#1
Meant as a song and it flows with the music i have so forgive the lack of fluidity between verses.

Life is what you make of it
Not what you spend
How much would you give away
and surrender in the end

Should we forget dangerous dreams,
For certain expected sufferings?
Do we retreat into mothers arms,
Or battle it through times black charms.

You There!
Always looking through your eyes,
Wondering what’s beyond the skies.
Can you close them?!
I can see for you just fine
You’ll be happily surprised
With what we’ve chosen,
For…..you.

It was only a dream to be
Father time wandered by
Leaving you to see…
That.
The things that you missed will never be
You’ve drowned all your dreams in rich misery
old shrines forgotten no amber youth
gold for sunshine and ghouls for truth

-Mostly about having your dreams polluted/influenced
Critisize/ give me some feedback, Thanks for reading.
Last edited by WeepingGuitar at Mar 5, 2008,
#2
reminiscent of Hey you.... Nice man.
"Strangers passing in the street, by chance two separate glances meet, and I am you and what I see is me."
#3
I love the flow this has.
Such sweet poetry.

"You There!
Always looking through your eyes,
Wondering what’s beyond the skies.
Can you close them?!
I can see for you just fine
You’ll be happily surprised
With what we’ve chosen,
For…..you. "

I absolutely love this...
#4
very nice I can definitely put the words over the tune to Hey You.

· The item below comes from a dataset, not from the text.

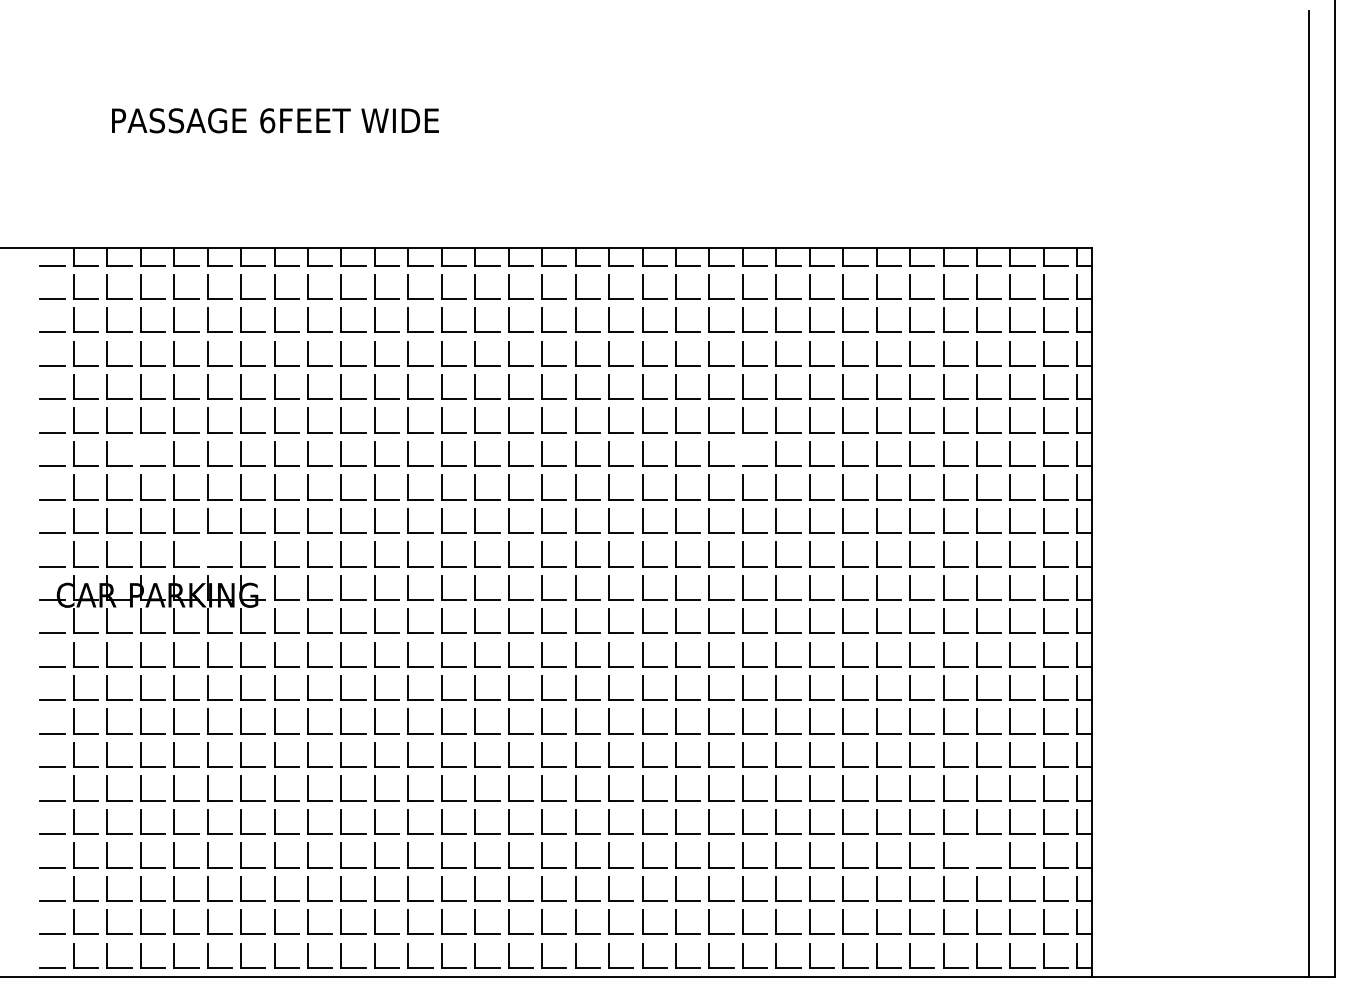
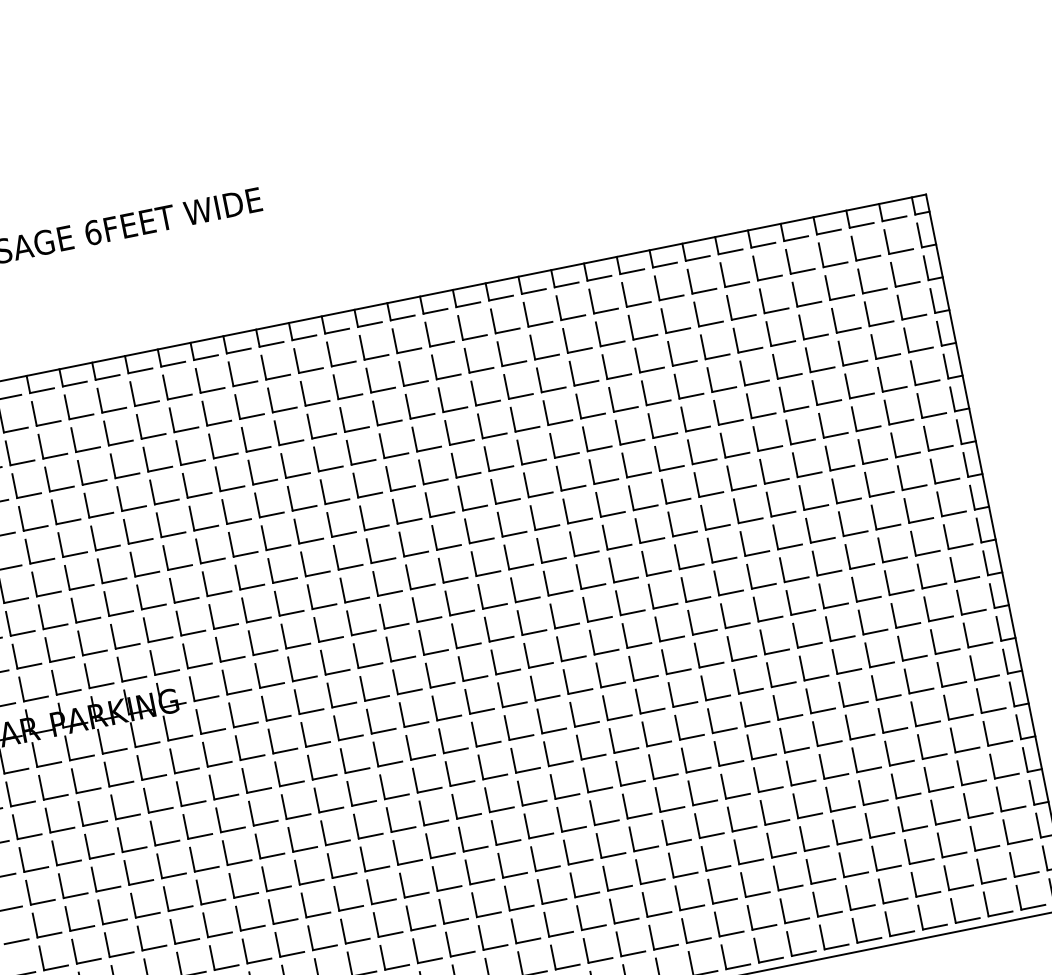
line: (140, 453) -> (34, 584), added
line: (742, 453) -> (624, 465), added
line: (207, 554) -> (119, 669), added
line: (976, 855) -> (933, 812), added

Just be careful a wise man once said:the secret of being original, is hiding your influences.
when writing a song with another song in mind it's easy to get trapped into the same rhythm and melody.
It would be really cool if you think about it to be one of the phenomenon's like the message you get from Playing Stairway to Heaven or Abbey Road backward or how Dark side of the moon matches with The Wizard of Oz.
So do whats necessary to make your song original.
#6
Develop the third and fourth stanzas, they're the ones with potential. I was interested in the confrontational tone and can imagine that being effective in a song. The question asked in stanza two doesn't seem to fit with the tone and could perhaps ruin the feeling. I think you've got your style down in stanza three especially and if you can manage to set the scene and establish the feeling at the beginning of the song, you'd have a much stronger piece in my opinion. I'll try get to your other one in the next couple of days, since I don't know how much help I was with this.
#9
You There!
Always looking through your eyes,
Wondering what’s beyond the skies.
Can you close them?!


Since you mentioned it was Pink Floyd influenced, I can't not hear this going syllable by syllable along with "Hey You". I'm sure the music and rhythm is completely different, but try not to mention the inspiration in the future, as it give the reader (me) a preconceived idea of how your piece should sound, instead of letting me discover it myself.